The Oriente Salvaje World Surfing Reserve, on El Salvador's Pacific coast, is not just a good place to surf. It is the economic engine of an entire coastal community. Surf tourism supports tens of thousands of jobs across guiding, accommodation, food, transport and equipment. When storms damage the break — flattening the wave, silting the reef, closing the beach — those livelihoods take a direct hit. Until now, there was no financial mechanism to cushion that blow.
That has changed. In 2026, the Save the Waves Coalition, in partnership with local government and the surf tourism industry, launched a parametric insurance product specifically designed to protect the Oriente Salvaje reserve. The policy triggers automatically when rainfall and storm data indicate conditions that would damage the surf break and reduce visitor income — no loss assessor required, no lengthy claims process. The payout goes directly to the businesses and communities that depend on the wave.
What is Surfonomics?
The insurance product is built on a methodology called Surfonomics — an economic valuation framework that assigns a measurable monetary value to a surf break based on the tourism income it generates, the jobs it supports and the ecosystem services it provides. It treats the wave as an asset in the same way a port or a motorway junction is an asset: something whose loss has a quantifiable economic cost.
The Oriente Salvaje reserve was valued at several million dollars annually in direct tourism income, with significant multiplier effects through the wider local economy. That number is what makes the insurance policy possible: insurers need a figure to underwrite against. Without Surfonomics, there is nothing to insure.
Save the Waves is hosting a free webinar — From Surfonomics to Insurance: Valuing and Protecting Surf Ecosystems — on 4 June 2026. Worth an hour of anyone's time who works on coastal or tourism economic development.

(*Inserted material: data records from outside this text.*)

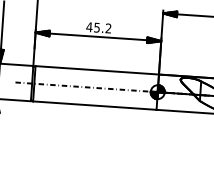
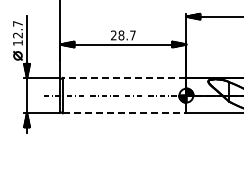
text: (98, 27) -> (122, 35), 45.2 -> 28.7
line: (97, 69) -> (124, 77), solid -> dashed
line: (94, 105) -> (124, 113), solid -> dashed

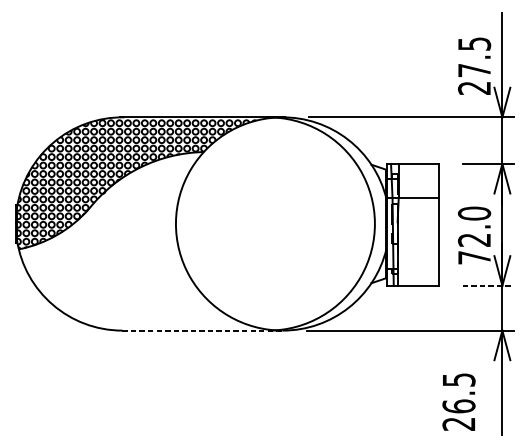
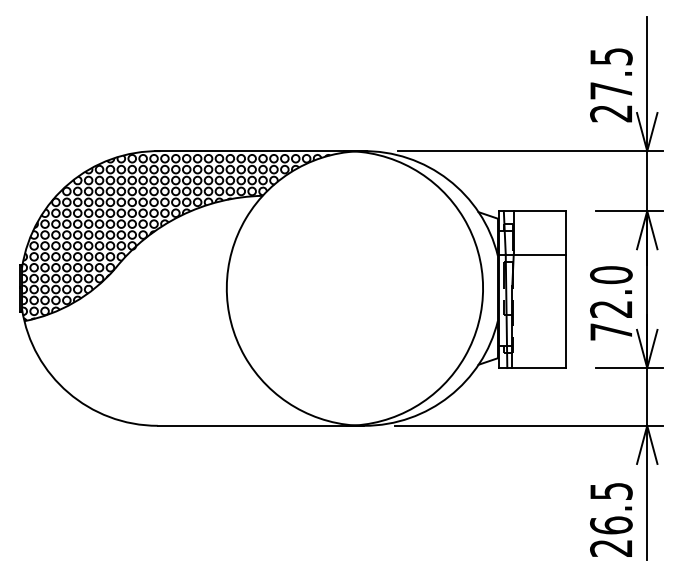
line: (488, 286) -> (629, 368), dashed -> solid
line: (202, 330) -> (261, 425), dashed -> solid
text: (459, 401) -> (611, 519), moved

Save the Waves →Why this matters beyond surfing
The surf break is almost incidental here. What this story is really about is the formalisation of natural and cultural assets as economic infrastructure — and the financial products that follow from that formalisation.
Place practitioners have long argued that green space, heritage, cultural amenity and natural environment are economic assets. The problem has always been quantification: how do you put a number on a park, a viewshed, a market square, a village pub? Surfonomics is one answer. The parametric insurance product built on top of it is the next step — turning that valuation into something a financial institution will actually back.
The question for UK places is straightforward: what do you have that is currently treated as a nice-to-have but is actually load-bearing for the local economy? A coastal beach town, a national park gateway community, a market town with a functioning farmers' market — all of these have assets that are undervalued and underprotected. The Surfonomics methodology is not proprietary. The approach is transferable.
The insurance angle
Parametric insurance — products that pay out based on measurable triggers rather than assessed losses — is already widely used in agriculture and disaster relief. Its application to place-based economic assets is newer and considerably more interesting. A product that pays out to coastal businesses when a storm reduces footfall by a measurable threshold is not science fiction. It exists. It is live in El Salvador right now.
For economic development officers and local authorities thinking about climate resilience, this is the conversation that needs to happen. Not just how do we protect natural assets, but how do we build financial instruments around their value so that when they are damaged, the economic shock is absorbed rather than passed directly to small businesses and communities.